Working Backwards, by Bryar and Carr
Friday September 3, 2021
It's kind of an ad for the authors' consulting, but it's also interesting to hear how Amazon works. They quote a lot of shareholder letters (NDA concerns?) and are no doubt biased, but some Amazon ideas seem okay. The chapter organization is decent:
- "Building Blocks: Leadership Principles and Mechanisms"
- I've heard there are also team-specific (and other?) "tenets" that sort of layer on top of the Leadership Principles.
- "Hiring: Amazon's Unique Bar Raiser Process"
- Quite structured, focused on specifics/data/anecdotes, with a facilitator expert in hiring process.
- "Organizing: Separable, Single-Threaded Leadership"
- Make it somebody's only responsibility. They don't use two-pizza teams that much any more, but this single-threaded idea is still emphasized.
- "Communicating: Narratives and the Six-Pager"
- They listened to Tufte! No PowerPoint!
- "Working Backwards: Start with the Desired Customer Experience"
- They write a press release and FAQ for the thing, as if they're launching it today, before they decide to do it at all.
- "Metrics: Manage Your Inputs, Not Your Outputs"
- Makes a lot of sense, assuming you really know how inputs connect to outputs... Studying that is probably somebody's job.
And then they talk about Kindle, Prime, Prime Video, and AWS in part two.
"In its first shareholder letter back in 1997, Amazon's first year as a public company, you'll find the phrases "Obsess Over Customers," "It's All About the Long Term," and "We will continue to learn from both our successes and our failures." One year later the term "Operational Excellence" entered the discussion, completing the four-faceted description of Amazon's corporate culture that endures today." (page xi)
"Of course, these four cultural touchstones don't quite get at the "how," that is, how people can work, individually and collectively, to ensure that they are maintained. And so Jeff and his leadership team crafted a set of 14 [now 16] Leadership Principles, as well as a broad set of explicit, practical methodologies, that constatntly reinforce its cultural goals. These include: the Bar Raiser hiring process that ensures that the company continues to acquire top talent; a bias for separable teams run by leaders with a singular focus that optimizes for speed of delivery and innovation; the use of written narratives instead of slide decks to ensure that deep understanding of complex issues drives well-informed decisions; a relentless focus on input metrics to ensure that teams work on activities that propel the business. And finally there is the product development process that gives this book its name: working backwards from the desired customer experience." (page xi)
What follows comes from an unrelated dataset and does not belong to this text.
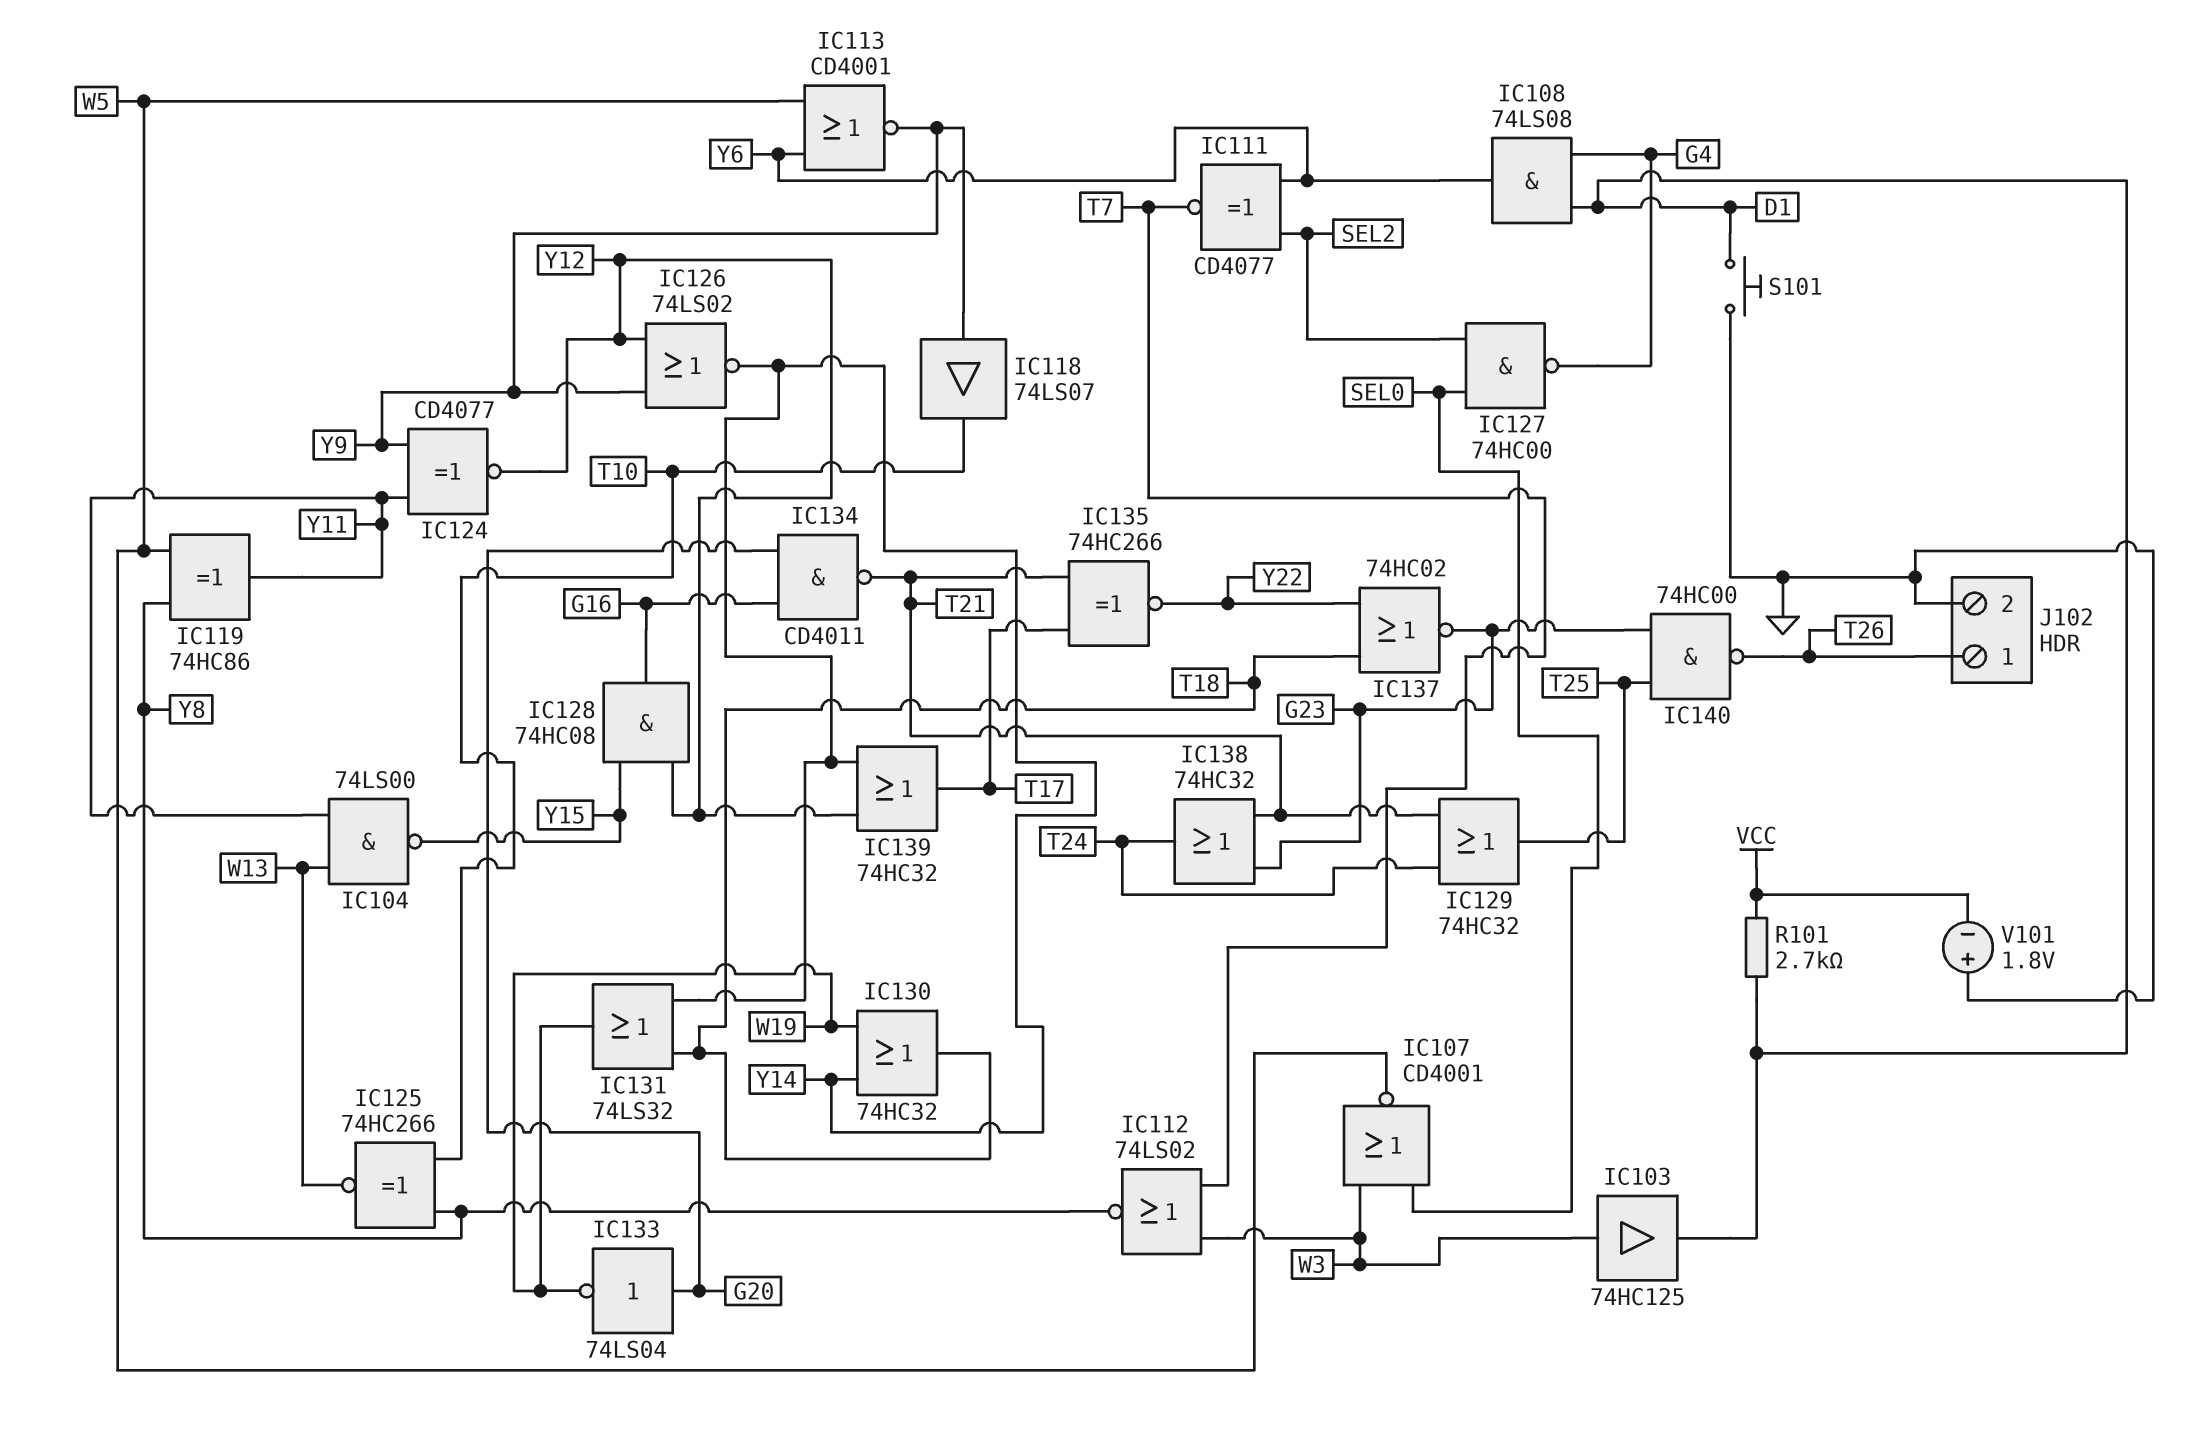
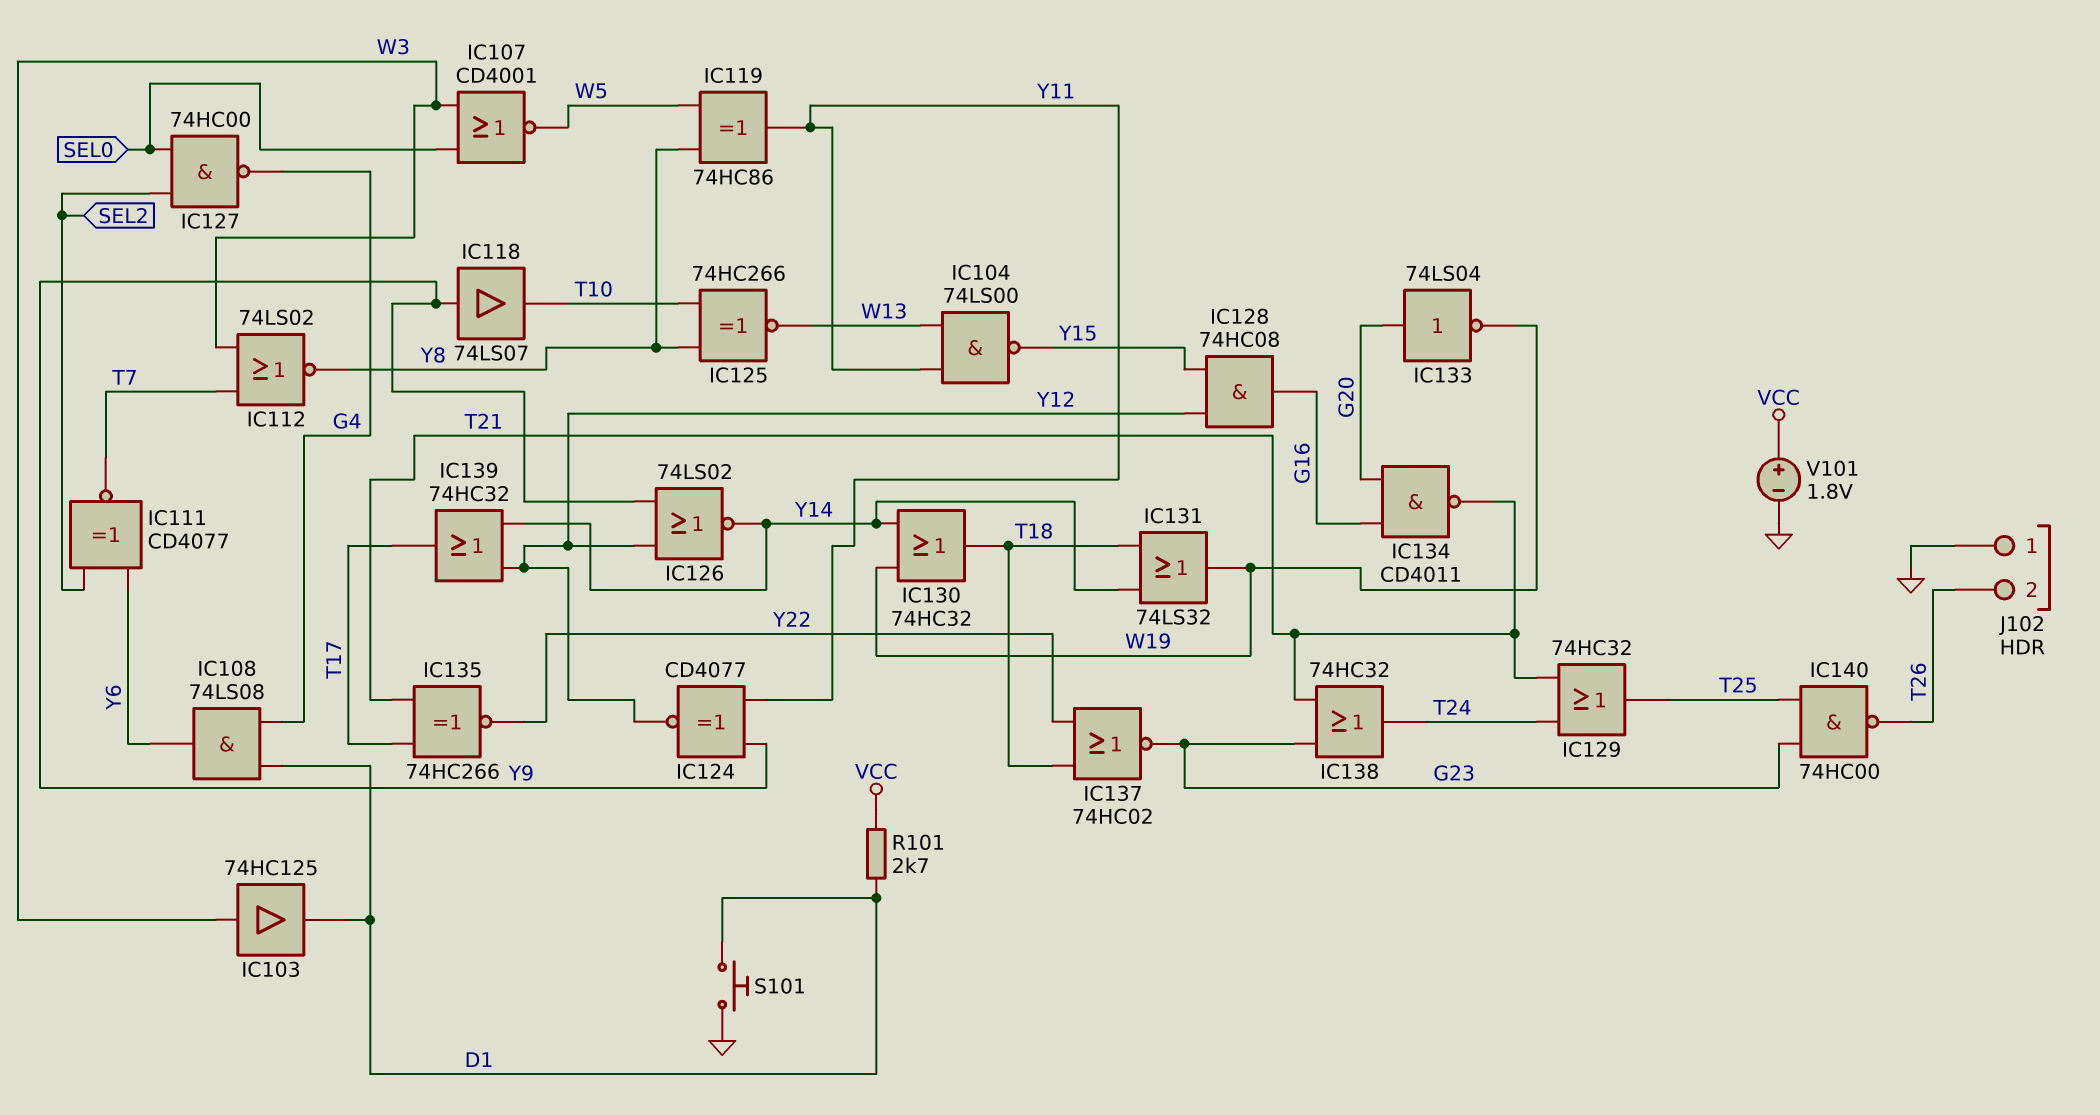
IC113: NOR CD4001 (in W5, in Y6, out Y9) -> none
J102 pin 1: T26 -> GND
J102 pin 2: GND -> T26
V101: 1.8V (plus GND, minus VCC) -> 1.8V (plus VCC, minus GND)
Around page 12, they talk about how the Leadership Principles tried to capture the culture, not create it. They were first listed in 2004-2005, ten years after Amazon was founded.
"In my tenure at Amazon I heard him [Jeff Bezos] say many times that if we wanted Amazon to be a place where builders can build, we needed to eliminate communication, not encourage it." (page 61)
"The metrics used to measure progress were agreed upon. For example, In-stock Product Pages Displayed divided by Total Product Pages Displayed, weighted at 60 percent; and Inventory Holding Cost, weighted at 40 percent." (page 70)
Reading this quickly, it seems to make sense. But the values are on different scales: one is between zero and one (I hope) and the other is a cost, presumably measured in dollars. So what is this really?
Also, for product pages, an ebook is always in stock, so is there an incentive to show ebooks rather than physical books? Is that desirable?
"If you're good at course correcting, being wrong may be less costly than you think, whereas being slow is going to be expensive for sure." (page 71, quoting the 2016 Bezos shareholder letter)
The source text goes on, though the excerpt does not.